Opinion
No. 19183.
July 6, 1962. Rehearing Denied August 15, 1962.
M.H. Myerson, Wayne E. Ripley, Fred S. Rizk, Jacksonville, Fla., for appellants.
Edward F. Boardman, U.S. Atty., Jacksonville, Fla., John L. Briggs, Sp. Asst. to U.S. Atty., Southern Dist. of Florida, for appellee.
Before TUTTLE, Chief Judge, BELL, Circuit Judge, and CARSWELL, District Judge.
We have carefully considered the several grounds of appeal in this case. We conclude that appellants' criticism of the trial court's refusal to sever the Johnson case from that of the other appellants because of Johnson's having made the damaging extra judicial admission is not well taken. The experienced trial judge repeatedly took effective protective measures to assure that Johnson's statement would be considered by the jury only in connection with his guilt or innocence.

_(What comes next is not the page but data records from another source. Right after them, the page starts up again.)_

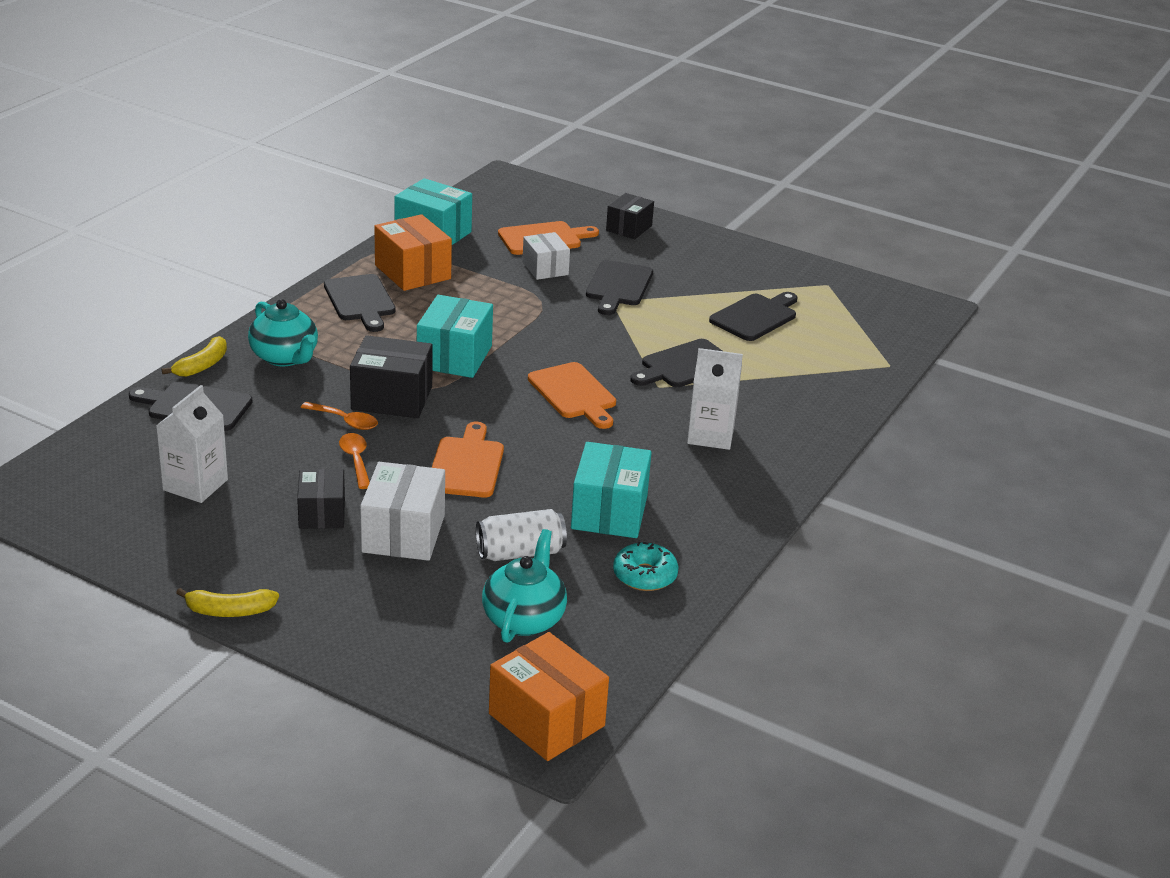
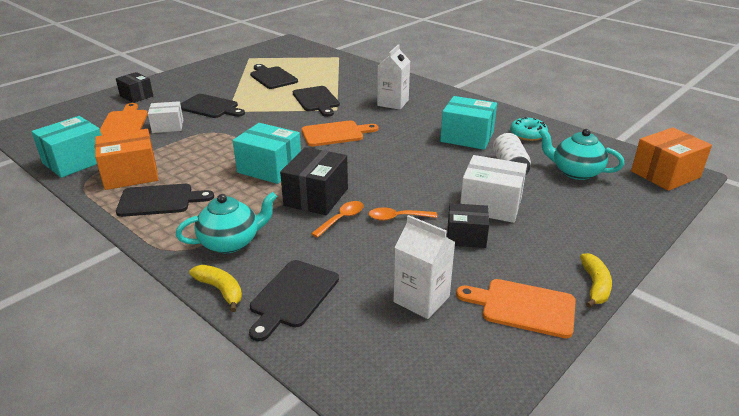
camera: 75 degrees left, 0 degrees up
(466, 465) = (410, 176): orange cutting board -> orange cutting board (523, 307)

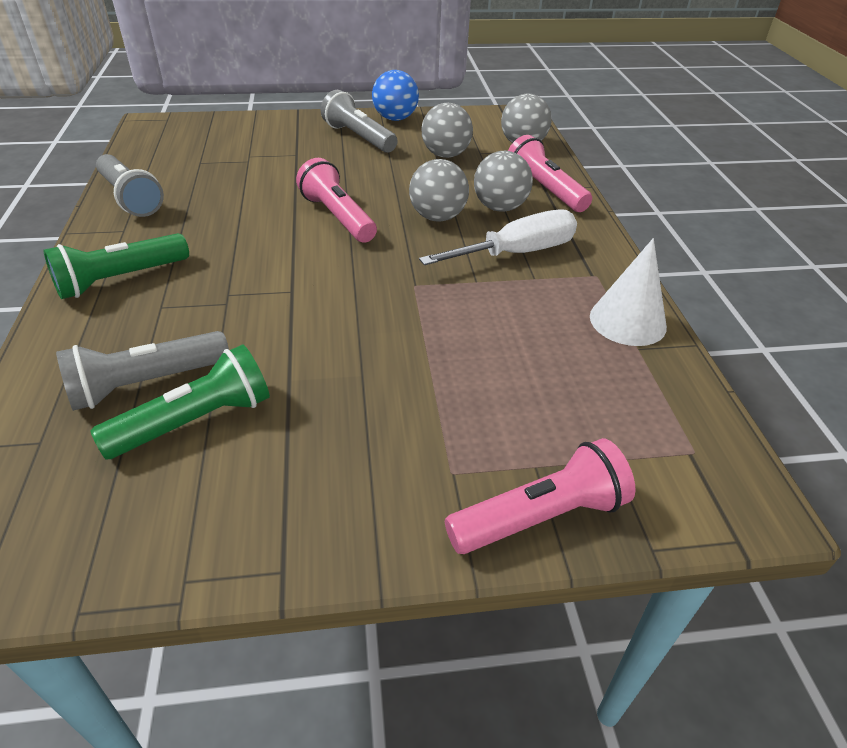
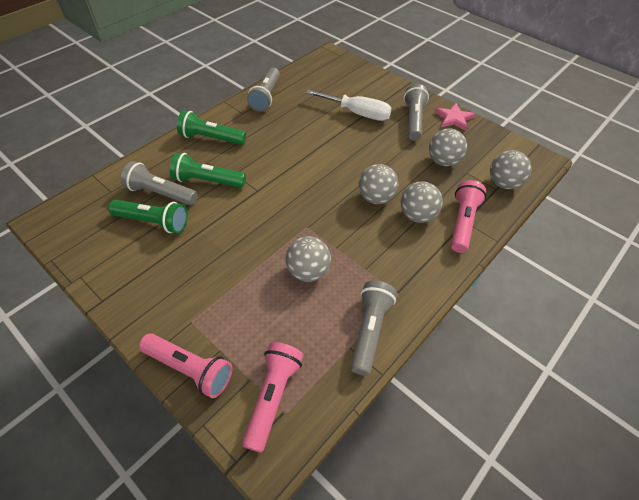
camera: 50 degrees right, 10 degrees up
(200, 324) = (207, 181): none -> green flashlight
(337, 217) = (330, 164): pink flashlight -> pink flashlight (273, 397)
(395, 118) = (454, 118): blue ball -> pink star
(488, 320) = (308, 271): none -> grey ball
(516, 253) = (380, 248): white screwdriver -> white screwdriver (357, 113)
(627, 321) = (370, 330): white cone -> grey flashlight

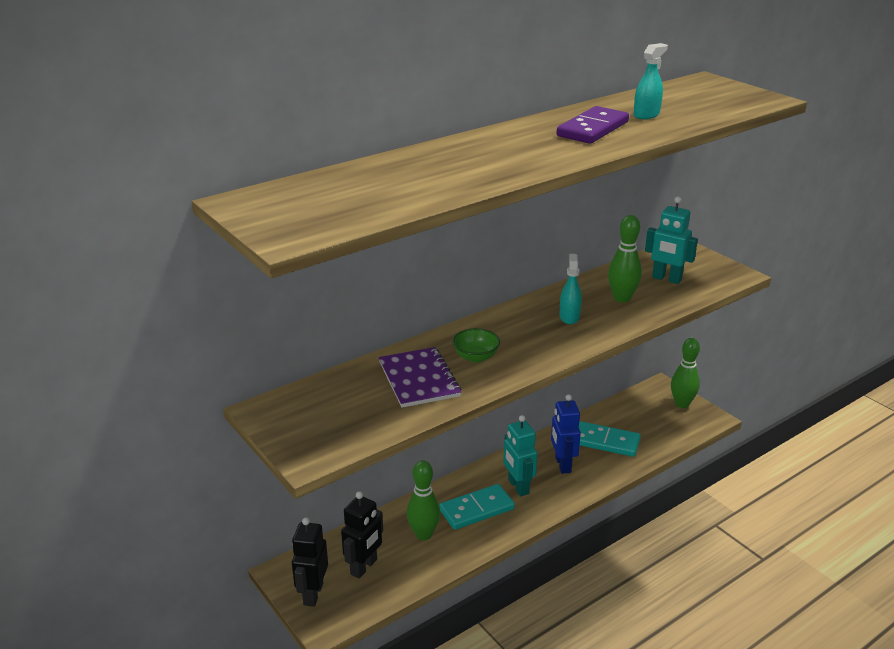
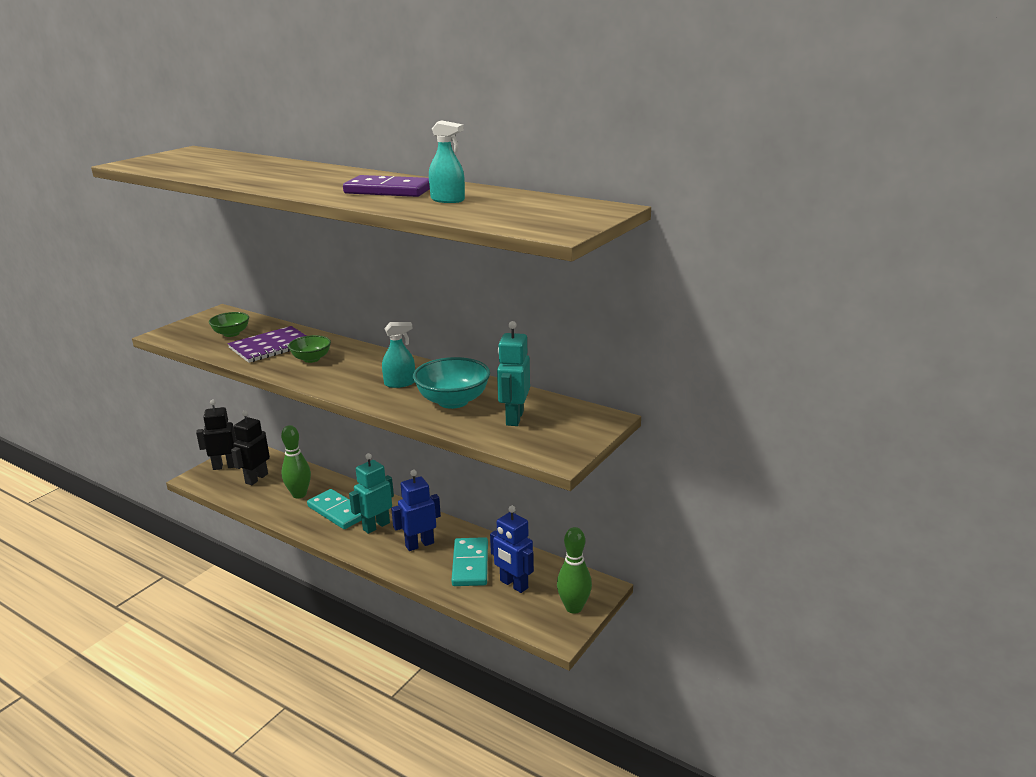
camera: 70 degrees right, 5 degrees down
(352, 404) = (231, 334): none -> green bowl
(364, 567) = (256, 478): black robot -> black robot turned 105 degrees clockwise
(622, 298) = (453, 401): green bowling pin -> turquoise bowl
(643, 425) = (513, 584): none -> blue robot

We find that under the rule announced by the United States Supreme Court in Paoli v. United States, 352 U.S. 232, 77 S.Ct. 294, 1 L.Ed.2d 278, any residual recollections the jury may have held of Johnson's reference to the other defendants would be without prejudice to the other defendants because it would be cumulative to other evidence which was sufficient to tie them into the conspiracy and to warrant the jury's finding of guilt as to each.
We have considered the other assignments of error and find them to be without merit.
The judgments are
Affirmed.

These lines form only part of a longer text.